Examining Nvidia's 60 exaflop Vera Rubin POD — how seven chips underpin company's 40 rack AI factory supercomputer

MEMBER EXCLUSIVE
Nvidia Rubin Pod Chips
(Image credit: Nvidia)

Nvidia announced seven chips in full production at GTC 2026 on Monday, composing the Vera Rubin platform that the company intends to ship in the second half of this year.

Rather than a single product launch, several announcements covered the full silicon stack required to build what Nvidia now calls an AI factory: GPUs, CPUs, a dedicated inference accelerator, networking ASICs, a data processing unit, and an Ethernet switch. All seven are designed to operate as a single co-designed system across five rack types, scaling from individual racks to 40-rack PODs delivering 60 exaflops of compute.

The so-called AI factory is a massive shift in how Nvidia packages and sells its hardware, where the unit of compute is no longer a GPU or even a server; it’s the rack, and increasingly, the POD. Each of the seven chips fills a specific architectural role — and understanding what each does is the fastest route to understanding what Vera Rubin fundamentally is.

Article continues below

The compute layer: Rubin GPU, Vera CPU, and Groq 3

A Vera CPU rack, shown off at Nvidia's GTC 2026 conference

A Vera Rubin NVL72 CPU rack, in which 72 Rubin GPUs connect via NVLink 6 to behave as a single accelerator. (Image credit: 3DTested)

Three chips handle the core compute workload, each optimized for a different phase of the AI pipeline.

The Rubin GPU is the training and inference workhorse built on TSMC's 3nm process. Each GPU uses a dual-die design packing 336 billion transistors, carries 288 GB of HBM4 memory with 22 TB/s of bandwidth, and delivers 50 PFLOPS of inference compute and 35 PFLOPS of training compute in the NVFP4 format. Those figures represent 5 and 3.5 times improvements over Blackwell, respectively.

In the flagship Vera Rubin NVL72 rack, 72 Rubin GPUs connect via NVLink 6 to behave as a single accelerator. Nvidia claims that the NVL72 can train Mixture-of-Experts models with one quarter the GPU count required by Blackwell, and cut inference token costs by 10 times.

The Vera CPU, meanwhile, is Nvidia's first data center CPU built from the ground up. It uses 88 custom Arm-based Olympus cores with Spatial Multithreading for 176 threads, up to 1.5TB of SOCAMM LPDDR5X memory, and 1.2 TB/s of memory bandwidth. Vera connects to Rubin GPUs via NVLink-C2C at 1.8 TB/s of coherent bandwidth, which is seven times faster than PCIe Gen 6. Its role in the rack is orchestration: scheduling workloads, routing KV cache data, managing context, and running the control plane for agentic AI workflows. It also handles reinforcement learning environments and CPU-native workloads.

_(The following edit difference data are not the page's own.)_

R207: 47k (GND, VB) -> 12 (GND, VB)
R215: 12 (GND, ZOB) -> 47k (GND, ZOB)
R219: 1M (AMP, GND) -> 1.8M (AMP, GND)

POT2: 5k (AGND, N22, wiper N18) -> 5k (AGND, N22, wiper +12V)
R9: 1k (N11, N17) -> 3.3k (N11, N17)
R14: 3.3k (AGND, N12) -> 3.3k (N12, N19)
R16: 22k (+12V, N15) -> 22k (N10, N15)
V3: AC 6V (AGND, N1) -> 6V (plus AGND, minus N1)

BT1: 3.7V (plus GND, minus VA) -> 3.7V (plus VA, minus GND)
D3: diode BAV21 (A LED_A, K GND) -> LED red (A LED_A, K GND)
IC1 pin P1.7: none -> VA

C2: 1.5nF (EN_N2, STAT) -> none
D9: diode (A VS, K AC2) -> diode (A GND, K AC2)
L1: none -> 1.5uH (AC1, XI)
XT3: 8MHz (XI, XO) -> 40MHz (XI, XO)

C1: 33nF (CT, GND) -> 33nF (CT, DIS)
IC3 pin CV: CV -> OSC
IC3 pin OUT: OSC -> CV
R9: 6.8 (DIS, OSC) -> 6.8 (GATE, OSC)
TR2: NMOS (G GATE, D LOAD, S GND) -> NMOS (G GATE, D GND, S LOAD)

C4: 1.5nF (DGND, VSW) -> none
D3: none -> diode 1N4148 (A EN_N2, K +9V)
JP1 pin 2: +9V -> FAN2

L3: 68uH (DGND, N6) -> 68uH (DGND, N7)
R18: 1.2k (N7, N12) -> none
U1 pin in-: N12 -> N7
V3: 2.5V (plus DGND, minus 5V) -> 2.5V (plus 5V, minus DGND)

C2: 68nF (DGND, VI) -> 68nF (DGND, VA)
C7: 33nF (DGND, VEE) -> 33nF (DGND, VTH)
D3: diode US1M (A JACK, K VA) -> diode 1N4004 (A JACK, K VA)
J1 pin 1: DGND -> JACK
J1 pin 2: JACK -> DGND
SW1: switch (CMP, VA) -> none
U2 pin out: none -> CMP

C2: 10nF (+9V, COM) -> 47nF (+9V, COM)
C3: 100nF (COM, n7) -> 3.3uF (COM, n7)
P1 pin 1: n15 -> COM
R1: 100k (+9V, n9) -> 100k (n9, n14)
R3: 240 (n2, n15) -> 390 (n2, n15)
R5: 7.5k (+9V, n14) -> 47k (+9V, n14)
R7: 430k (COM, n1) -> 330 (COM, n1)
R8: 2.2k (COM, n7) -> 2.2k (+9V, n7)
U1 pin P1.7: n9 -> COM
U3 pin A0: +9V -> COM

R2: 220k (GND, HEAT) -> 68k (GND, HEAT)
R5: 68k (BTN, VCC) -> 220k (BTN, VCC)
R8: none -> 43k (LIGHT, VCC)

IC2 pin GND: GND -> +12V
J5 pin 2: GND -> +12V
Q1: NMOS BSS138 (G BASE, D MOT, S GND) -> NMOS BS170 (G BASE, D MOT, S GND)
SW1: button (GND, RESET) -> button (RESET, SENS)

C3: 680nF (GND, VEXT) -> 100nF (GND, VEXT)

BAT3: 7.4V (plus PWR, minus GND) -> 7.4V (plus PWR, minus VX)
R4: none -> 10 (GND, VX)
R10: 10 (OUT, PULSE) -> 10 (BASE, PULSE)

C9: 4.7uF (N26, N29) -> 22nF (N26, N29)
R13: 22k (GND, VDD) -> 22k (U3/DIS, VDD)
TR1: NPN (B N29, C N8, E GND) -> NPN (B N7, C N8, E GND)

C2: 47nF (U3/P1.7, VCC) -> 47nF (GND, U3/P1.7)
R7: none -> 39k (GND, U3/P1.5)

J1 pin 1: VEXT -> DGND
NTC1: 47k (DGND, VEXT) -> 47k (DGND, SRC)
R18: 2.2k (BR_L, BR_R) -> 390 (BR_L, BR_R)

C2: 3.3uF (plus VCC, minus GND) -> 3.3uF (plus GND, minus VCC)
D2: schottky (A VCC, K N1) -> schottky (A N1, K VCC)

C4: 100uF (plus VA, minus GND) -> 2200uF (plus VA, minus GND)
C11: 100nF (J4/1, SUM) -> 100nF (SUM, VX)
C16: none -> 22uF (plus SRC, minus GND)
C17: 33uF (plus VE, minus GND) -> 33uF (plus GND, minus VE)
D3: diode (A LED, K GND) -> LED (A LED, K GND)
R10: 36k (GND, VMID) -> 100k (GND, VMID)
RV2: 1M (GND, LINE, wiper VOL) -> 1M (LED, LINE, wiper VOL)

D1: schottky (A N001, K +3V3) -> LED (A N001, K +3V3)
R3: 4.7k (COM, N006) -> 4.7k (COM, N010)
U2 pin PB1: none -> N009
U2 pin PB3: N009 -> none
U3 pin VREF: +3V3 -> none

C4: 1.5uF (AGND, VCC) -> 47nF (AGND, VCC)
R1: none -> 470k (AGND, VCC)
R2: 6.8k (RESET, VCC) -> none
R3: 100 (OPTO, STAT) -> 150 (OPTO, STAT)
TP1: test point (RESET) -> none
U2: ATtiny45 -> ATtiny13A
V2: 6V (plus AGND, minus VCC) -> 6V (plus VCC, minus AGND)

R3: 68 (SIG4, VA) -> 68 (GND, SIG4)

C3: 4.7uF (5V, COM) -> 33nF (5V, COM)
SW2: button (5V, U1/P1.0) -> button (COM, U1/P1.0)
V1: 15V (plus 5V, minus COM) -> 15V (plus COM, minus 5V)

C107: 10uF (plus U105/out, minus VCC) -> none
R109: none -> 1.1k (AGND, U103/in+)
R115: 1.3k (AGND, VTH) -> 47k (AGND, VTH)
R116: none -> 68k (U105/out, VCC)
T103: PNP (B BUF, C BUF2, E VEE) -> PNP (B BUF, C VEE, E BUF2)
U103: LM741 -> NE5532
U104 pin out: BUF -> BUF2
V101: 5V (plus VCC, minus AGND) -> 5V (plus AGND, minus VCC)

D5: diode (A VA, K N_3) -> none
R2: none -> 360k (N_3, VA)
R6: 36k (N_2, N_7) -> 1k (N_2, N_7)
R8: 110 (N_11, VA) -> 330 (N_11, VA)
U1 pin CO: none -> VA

A Rubin GPU and a Groq 3LPU (language processing unit), new chips unveiled by Nvidia at GTC 2026.

A Rubin GPU and a Groq 3 LPU (language processing unit), new chips unveiled by Nvidia at GTC 2026. (Image credit: Future)

The Groq 3 LPU — purpose-built for low-latency decode-phase inference — is the most unexpected addition to the platform, and a direct product of Nvidia's $20 billion acquisition of Groq in December. Where Rubin GPUs offer massive memory capacity through HBM4, the Groq 3 trades capacity for bandwidth: Each LPU can carry roughly 500MB of stacked SRAM and delivers approximately 80 TB/s of bandwidth per chip. The Groq 3 LPX rack houses 256 LPUs with about 128GB of aggregate on-chip SRAM and 640 TB/s of scale-up bandwidth.

Rubin GPUs handle the compute-heavy prefill phase of inference, processing long input contexts, with the Groq 3 LPUs stepping in to handle the decode phase, generating output tokens at low latency. Nvidia claims the combination delivers 35 times higher inference throughput per megawatt and 10 times more revenue opportunity for trillion-parameter models, compared with running both phases on GPUs alone.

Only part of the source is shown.